Even if you are taking medication for arthritis pain, after a weekend of physical activity like hiking, you may notice that you feel flares of pain. In these situations creams, gels, and ointments for arthritis relief can be very helpful.
Hot or Cold
There are some arthritis gels that make your skin feel hot or cold and bring temporary arthritis relief. Doctors call these gels counterirritants because they contain ingredients that irritate the skin such as menthol, wintergreen oil, and eucalyptus oil. Rather than relieving pain, these gels and ointments make your skin feel hot and cold and distract you from your pain.

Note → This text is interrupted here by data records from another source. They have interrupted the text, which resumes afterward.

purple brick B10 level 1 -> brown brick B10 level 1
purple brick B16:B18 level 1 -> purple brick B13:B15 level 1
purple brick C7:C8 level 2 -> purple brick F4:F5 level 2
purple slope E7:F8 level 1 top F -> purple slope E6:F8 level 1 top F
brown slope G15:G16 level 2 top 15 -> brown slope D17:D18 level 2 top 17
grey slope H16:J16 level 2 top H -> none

Topical analgesics are products that contain salicylates, which give aspirin its pain relieving quality. Topical analgesics offer aspirin-like arthritis relief and also reduce inflammation because they are absorbed into the skin. However, if you are taking blood thinners or are allergic to aspirin, you should talk to your doctor before using a topical analgesic.
Chili Pepper Creams
Chili pepper seeds contain a compound known as capsaicin, which creates a burning sensation. Arthritis pain of joints that are close to the surface of the skin such as finger, knees, and elbows can be treated most effectively with creams that contain capsaicin. Capsaicin provides arthritis relief by depleting your nerve cells of a chemical called substance P, which your body uses to send pain messages. To see results, you will need to apply capsaicin creams to your joints for at least two weeks.

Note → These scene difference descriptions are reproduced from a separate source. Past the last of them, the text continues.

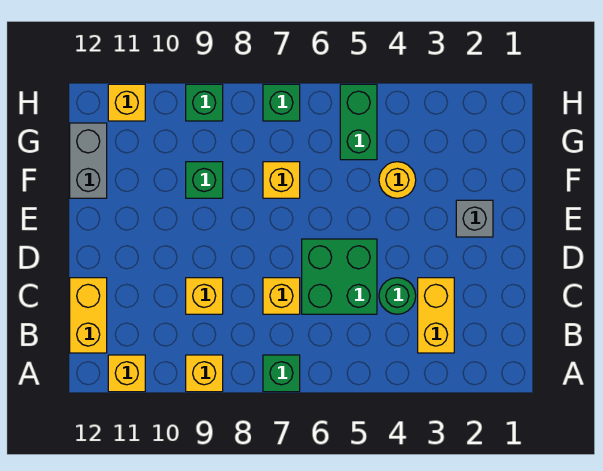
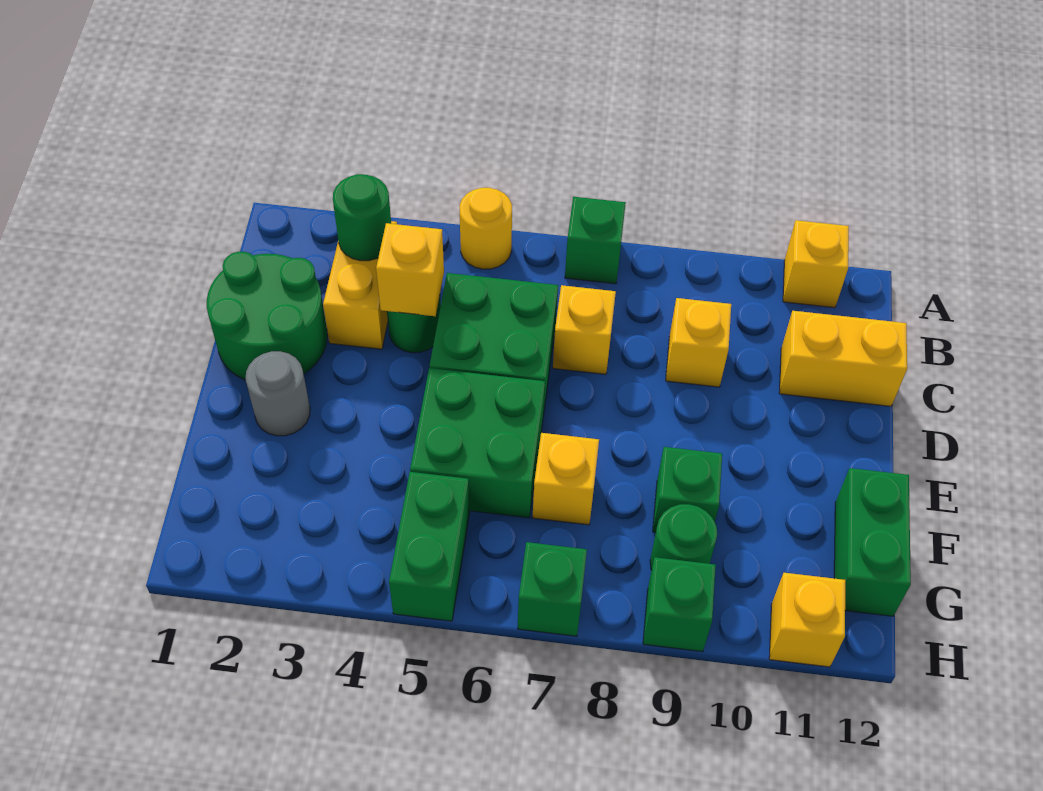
yellow brick A9 level 1 -> yellow brick C4 level 2
none -> green round brick B3 level 2
yellow brick B12:C12 level 1 -> yellow brick C11:C12 level 1
none -> green round brick C1:D2 level 1
grey brick E2 level 1 -> grey round brick E2 level 1
none -> green brick E5:F6 level 1
yellow round brick F4 level 1 -> yellow round brick A5 level 1
grey brick F12:G12 level 1 -> green brick F12:G12 level 1
none -> green round brick G9 level 1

There are also prescription gels and patches for arthritis pain relief. Some gels contain the anti-inflammatory drug diclofenac, which provides relief for people that suffer from arthritis pain in the hands, wrists, elbows, feet, ankles, or knees. Diclofenac gel has to be massaged into your joints four times a day. Some doctors prescribe lidocaine patches for arthritis relief. These patches are placed over the painful joints for 12 hours at a time. Lidocaine numbs the area.

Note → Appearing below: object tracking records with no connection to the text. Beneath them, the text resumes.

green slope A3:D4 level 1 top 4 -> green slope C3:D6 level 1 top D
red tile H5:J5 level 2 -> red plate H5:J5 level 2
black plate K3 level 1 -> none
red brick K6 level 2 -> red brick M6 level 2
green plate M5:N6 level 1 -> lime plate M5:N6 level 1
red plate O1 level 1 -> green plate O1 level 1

Both over-the-counter and prescription creams, gels, ointments, and patches can provide temporary arthritis relief but they shouldn’t take the place of your prescription arthritis medication or alternative arthritis pain relief treatment. There is no evidence that suggests that these products can be useful in the long-term. If you find yourself relying on these ointments and other products for arthritis relief, it could mean that your arthritis is worsening in which case you should talk to your doctor.
So there you have it. Over-the-counter gels and other products can be effective for temporary arthritis relief but they certainly are not a long term solution. Your best bet is to keep them on hand in case you have flares of pain but rely mostly on your prescription medication or an alternative treatment for long term relief.